Would you sacrifice your eldest son?
A hike down the Hinom Valley in Jerusalem
Ever wonder why a sane man like Abraham, our forefather, would be prepared to sacrifice his eldest son Isaac to God?
According to the Bible this rite (the Binding of Isaac) almost occurred on Mount Moriah– the Temple Mount a short distance north of the HinomValley– in Jerusalem.
Human sacrifice is not only a 5000 year old, Holy Land, rite. Even the Mayans and the Aztecs in far away countries and later times did this. The famous Sacred Cenote (a natural well) located at Chichen-Itza was found to contain numerous skeletons of men, women and children who were sacrificial victims.
Tradition has it that in ancient days, fathers would bring their eldest sons to the Hinom Valley and sacrifice them to the god called Molech (possibly also called Moloch, Milcom or Baal). So why shouldn’t Abraham?
Even the Hebrew name of the valley – Gei-Ben-Hinom tells it all.
- Gei = valley.
- Ben = son-of = little
- Geheinom (Hebrew) = Gehena = hell.
- So literally – “the little valley of hell”.
The New Testament adds something to this idea too. Potters Field, where they disposed of the traitor Judas Iscariot’s body, is also traditionally at the end of this valley. The Monastery of Haceldama means literally the monastery of the “blooded coins”.
Even whatever emptied out of the ancient Dung-Gate (southern gate of Jerusalem at it’s lowest point) runs down into this valley!!!!
The Hinom valley partially encircles the western and southern sides of the Old City of Jerusalem finally merging with the Kidron valley which is in the east. Both valleys (and ancient streams) are part of the natural defenses and water supply of Jerusalem.
I suggest starting the tour from the Mamilla pool near the Jaffa gate and walking all the way downhill until you reach the Siloam pools or Absalom’s tomb.
From there you can get a taxi or wearily walk up the hill towards the Dung gate.
Allow 2 hours for the hike and bring plenty of water.
So what is there to see there?
¨ The Mamilla pool (wooded area with grave-stones) – an ancient water reservoir for Jerusalem – Kings Period and Second Temple period.
¨ The Mamilla open Mall – just fun. Try to figure out why some of the buildings’ bricks are all numbered. Enjoy a good cup of coffee and get some water for the hike.
¨ Jaffa Gate – try to find out things about the Crusader and Mamluk architecture.
¨ The Arts and Crafts center – have your credit card ready. Only Israeli artists there. Nothing “made in Hong Kong”.
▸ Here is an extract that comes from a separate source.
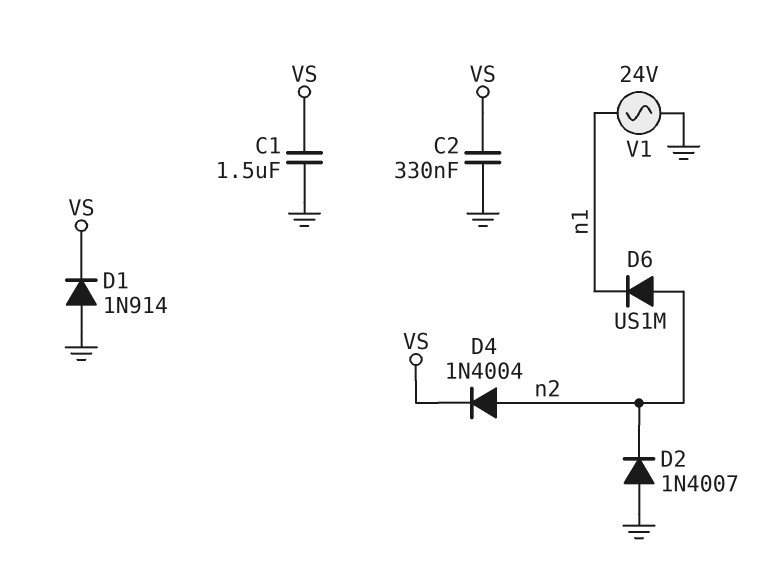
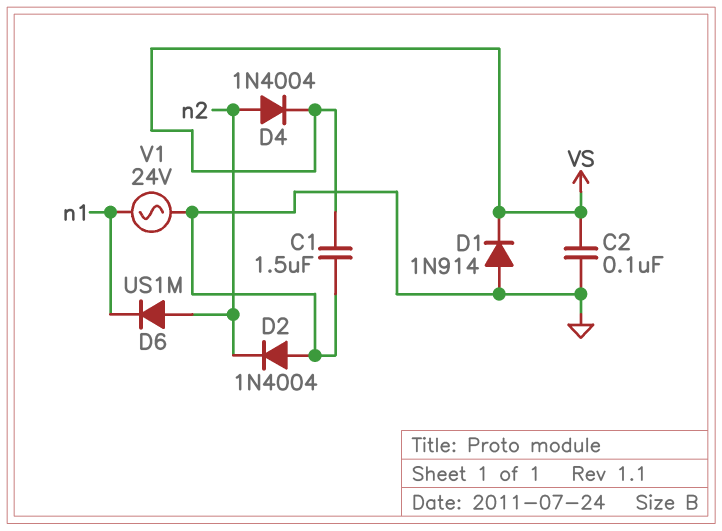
C2: 330nF (GND, VS) -> 100nF (GND, VS)
D2: diode 1N4007 (A GND, K n2) -> diode 1N4004 (A GND, K n2)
¨ From here you have 2 options – either walk down Hebron road looking across the valley at the Mishkenot Shaananim neighborhood (the first houses outside the Old City wall – late 19th century) and Montifiori’s windmill OR walk thru Mishekenot (west of the valley) looking across the valley at the Western wall of the Old City and Mt Zion. I would do both.
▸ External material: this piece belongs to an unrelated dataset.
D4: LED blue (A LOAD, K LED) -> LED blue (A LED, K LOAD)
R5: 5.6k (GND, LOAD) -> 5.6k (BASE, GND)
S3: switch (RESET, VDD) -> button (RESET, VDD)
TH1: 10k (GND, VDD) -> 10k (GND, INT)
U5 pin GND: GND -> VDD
¨ The Sultans pool – an ancient water reservoir for Jerusalem – Second Temple period. Currently used for concerts, operas and Rock band show’s.
¨ The drinking fountain – a large arch on the north side of the Hebron road at the bottom of the Sultan’s pool. According to Ottoman law all cities had to supply free drinking water for all animals and beasts (that’s us).
¨ Mt Zion hotel (on top of the hill) – inIsrael’s War of Independence in 1948 a cable was strung between the hotel and Mount Zion. As Mount Zion was cut off from the rest of the city the cable was used to supply the Israeli soldiers on Mt Zion.
¨ The main part of the Hinom Valley – notice the “nothing” all along the valley. Other than caves (graves) and some olive trees it really looks like hell. Nobody dares live there even today.
¨ The Monastery of Haceldama commemorates Potters Field (where the body of Judas was disposed of). Walk up the hill and knock on the door. They welcome visitors and will most probably show you around. (Long pants/below knee dresses and a short sleeved shirt is the minimum). Be gracious and leave them something on the way out.
¨ The Church of St Peter in Galicantu – Look up to the north and see the church with the large black dome right above the valley. This is believed to be the house of Caiaphas – the High Priest at the time of the Crucifixion and the site of the ‘cock crowing three times”.
¨ This is the end of the valley. 200 yards further east you reach a crossroad. If you turn right you are entering theKidron Valleyand after a couple of days walk should find yourself on he shores of the Dead Sea. Just a joke -don’t do that – no passage. Turn left and after a short walk – on the second left – you will reach the Siloam Pool at the base of David’s city (visit). From there you can also proceed along the Kidron Valley towards the bottom of theMount of Olives cemetery and Absalom’s “tomb” (King Solomon’s son) – among other’s.